15. Subsequently, the Applicants filed an affidavit dated 13th November, 2024, sworn by the 2nd Applicant. The affidavit was to serve two purposes. It was to serve as a Further Affidavit to the Respondent’s Replying Affidavit dated 30th October, 2024 as well as a Replying Affidavit to the Respondent’s Application dated 30th October, 2024. She opposed the Respondent’s application and reiterated that the Respondent and the minor were just beginning to know each other. She stated that she is living with the minor in the United Kingdom and that the minor is of good health and attends school there. She also stated that the Court should hear the minor himself and ascertain his wishes because he is now 13 years and can express himself before the honourable Court.

16. The Respondent filed a Supplementary affidavit dated 26th November, 2024 and sworn by him. He stated that the minor was illegally whisked away even before this appeal was filed and is now out of this Court’s jurisdiction which was unfair to him and the minor. He also stated that the Applicants have not provided proof of consent as to how the Directorate of Immigration Services allowed the travel of the minor without his parental consent. He stated that the Applicants have deliberately not disclosed what name the minor is formally using in the United Kingdom and the name used by the minor to leave the jurisdiction of the Court.

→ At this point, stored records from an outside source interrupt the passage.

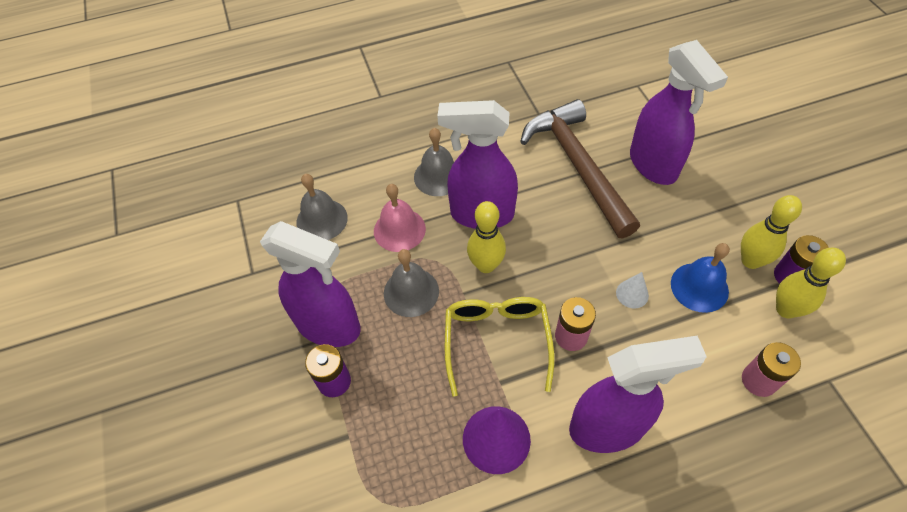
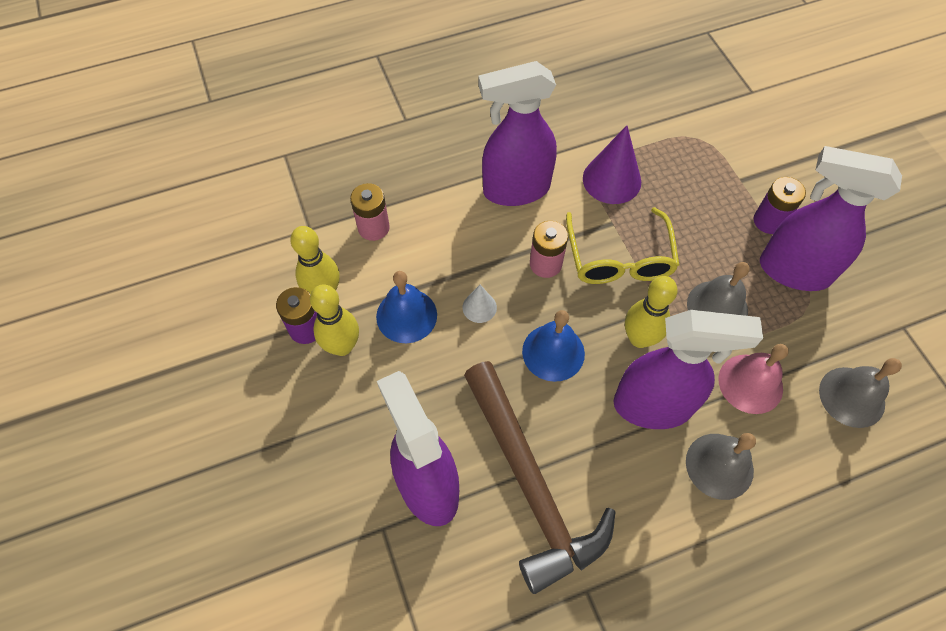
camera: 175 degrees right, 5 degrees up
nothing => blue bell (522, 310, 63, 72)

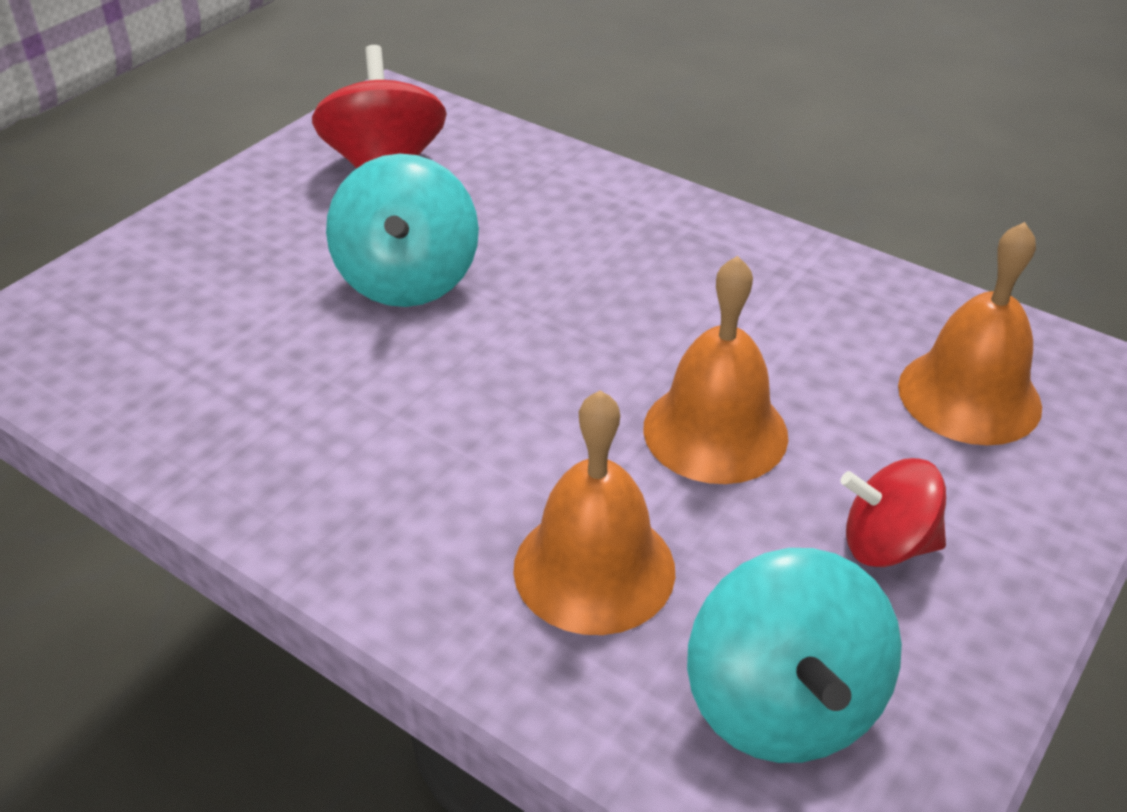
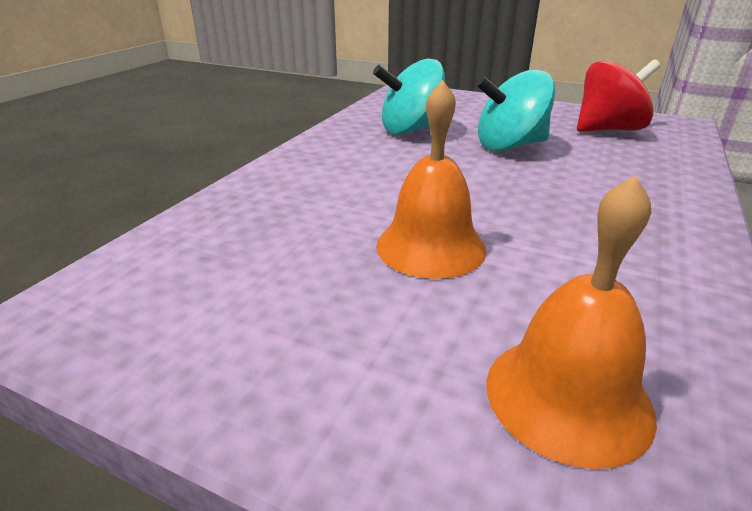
camera: 80 degrees right, 10 degrees down
orange bell (513, 390, 162, 245) => nothing
red spinning top (840, 458, 106, 109) => nothing
turquoise spinning top (687, 548, 215, 215) => turquoise spinning top (373, 58, 72, 77), shifted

17. He stated that he is unable to enjoy physical access as ordered by this Court on 17th January, 2024 and that the Applicants and their Advocate on record deliberately failed to disclose that the minor was already out of the jurisdiction of this Court.He stated that he was at a loss as to how this Court intends to enforce his rights of access, its orders, and the best interests of the minor, whereas the minor and one of the perpetrators are outside the Court’s jurisdiction. He stated that the Applicants ought to be compelled to file their copies of National IDs and Passports (both in relation to Kenya and if any are held with the UK) to assist with tracing of the minor with security agencies in Kenya and in the UK.

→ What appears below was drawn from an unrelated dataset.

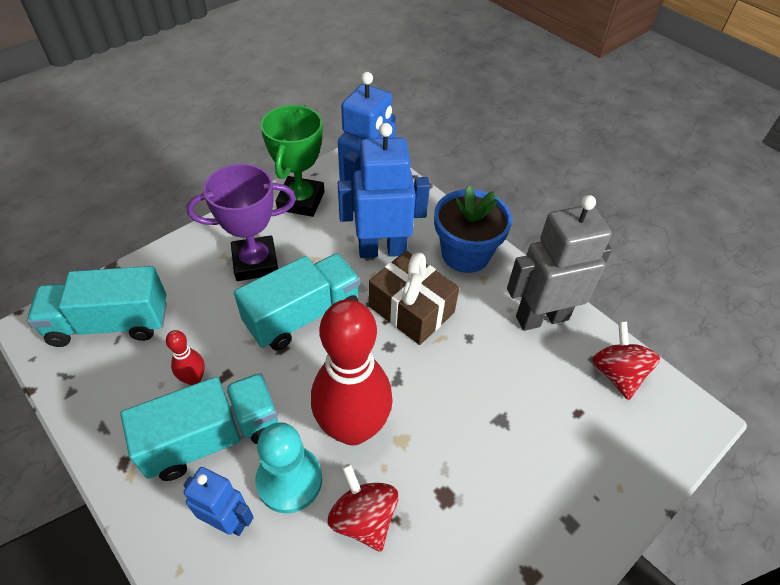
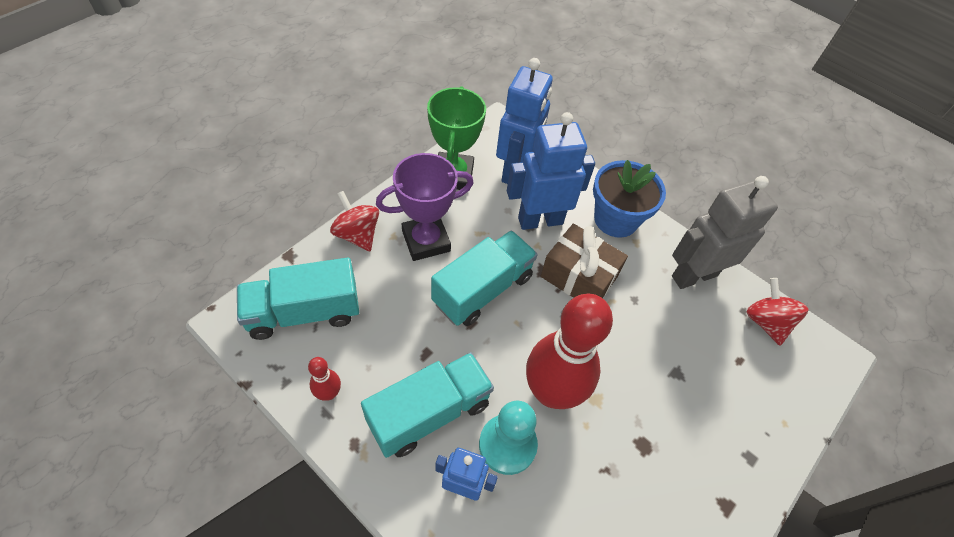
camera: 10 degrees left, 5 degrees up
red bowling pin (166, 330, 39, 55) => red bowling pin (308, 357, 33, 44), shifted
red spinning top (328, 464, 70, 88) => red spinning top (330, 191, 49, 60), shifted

18. Directions were taken for the hearing and determination of the two applications simultaneously. Despite being given the opportunity to do so, the parties opted not to file submissions.

19. Having considered the two applications and the respective affidavits filed by the parties, there two issues for determination.a.Whether the Applicants have met the threshold for grant of stay of execution orders as sought in the application dated 15/12/2023. b.Whether the Respondent’s prayers in his application dated 30/10/2024 should be granted.

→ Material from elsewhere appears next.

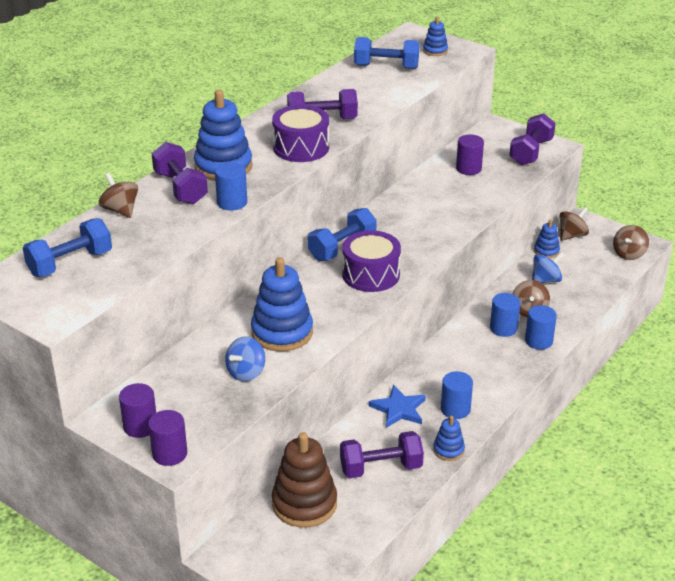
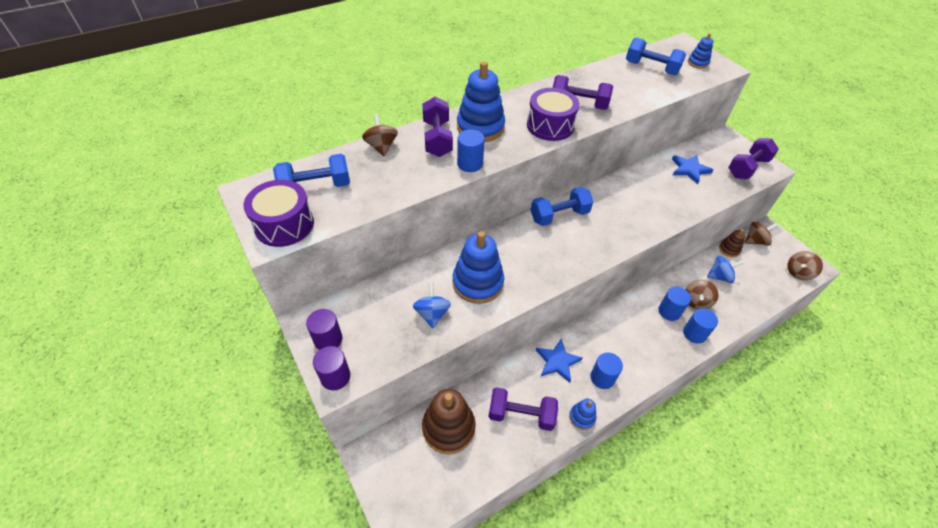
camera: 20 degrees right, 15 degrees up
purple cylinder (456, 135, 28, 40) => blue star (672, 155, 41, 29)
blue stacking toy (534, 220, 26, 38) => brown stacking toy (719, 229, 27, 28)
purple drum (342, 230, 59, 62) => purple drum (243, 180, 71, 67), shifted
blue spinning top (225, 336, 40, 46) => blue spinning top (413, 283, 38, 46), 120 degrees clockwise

Whether the Applicant has met the threshold for grant of stay of execution orders 20. The law governing applications for stay of execution is Order 42 Rule 6 of the Civil Procedure Rules. The Rule provides that for stay of execution to issue; the Applicant must prove that he is likely to suffer substantial loss should the prayer be rejected; that the application for stay has been made without unreasonable delay and that, security for due performance of the decree has been provided.

21. The Court in RWW v EKW [2019] eKLR addressed its mind to the purpose of a stay of execution order pending appeal and stated as follows;“The purpose of an application for stay of execution pending an appeal is to preserve the subject matter in dispute so that the rights of the appellant who is exercising the undoubted right of appeal are safeguarded and the appeal if successful, is not rendered nugatory. However, in doing so, the court should weigh this right against the success of a litigant who should not be deprived of the fruits of his/her judgment. The court is also called upon to ensure that no party suffers prejudice that cannot be compensated by an award of costs.”

22. Courts have created a special jurisprudence on stay of execution in children matters. The prevailing jurisprudence is that the threshold for granting a stay of execution in children matters differs slightly from the threshold applicable in ordinary disputes. The special rule is that Courts in children matters must exercise extreme caution before granting stay of execution orders. This was restated in BRO v WJNW (Suing as Mother and next friend of DJO (Minor) [2020] eKLR, where the Court held as follows;“38. It is trite that in children matters, courts should exercise extreme caution before granting stay of execution orders. This is because issues of maintenance do affect the welfare and livelihood of a minor. To allow stay will imply stoppage of some sphere of life e.g a child will not eat, dress drink or have shelter. The orders sought against the minor’s mother have a direct negative effect to the welfare of the minor whose interest ranks first in priority to those of the parents.”

23. This special jurisprudence was recently advanced by the Court in Akello v Wamuri (Miscellaneous Civil Application E122 of 2022) [2024] KEHC 3610 (KLR) (8 March 2024) (Ruling), where the Court observed as follows;QUOTE{startQuote “}26. While considering stay of execution in respect to children matters, beside the above, the Court has to consider the best interest of the child. The applicant is expected to demonstrate that the minors will suffer if a stay is not granted.27. It is now trite that, in applications for stay in respect of decrees or orders made in matters involving children, the welfare of the children in question be given utmost consideration.”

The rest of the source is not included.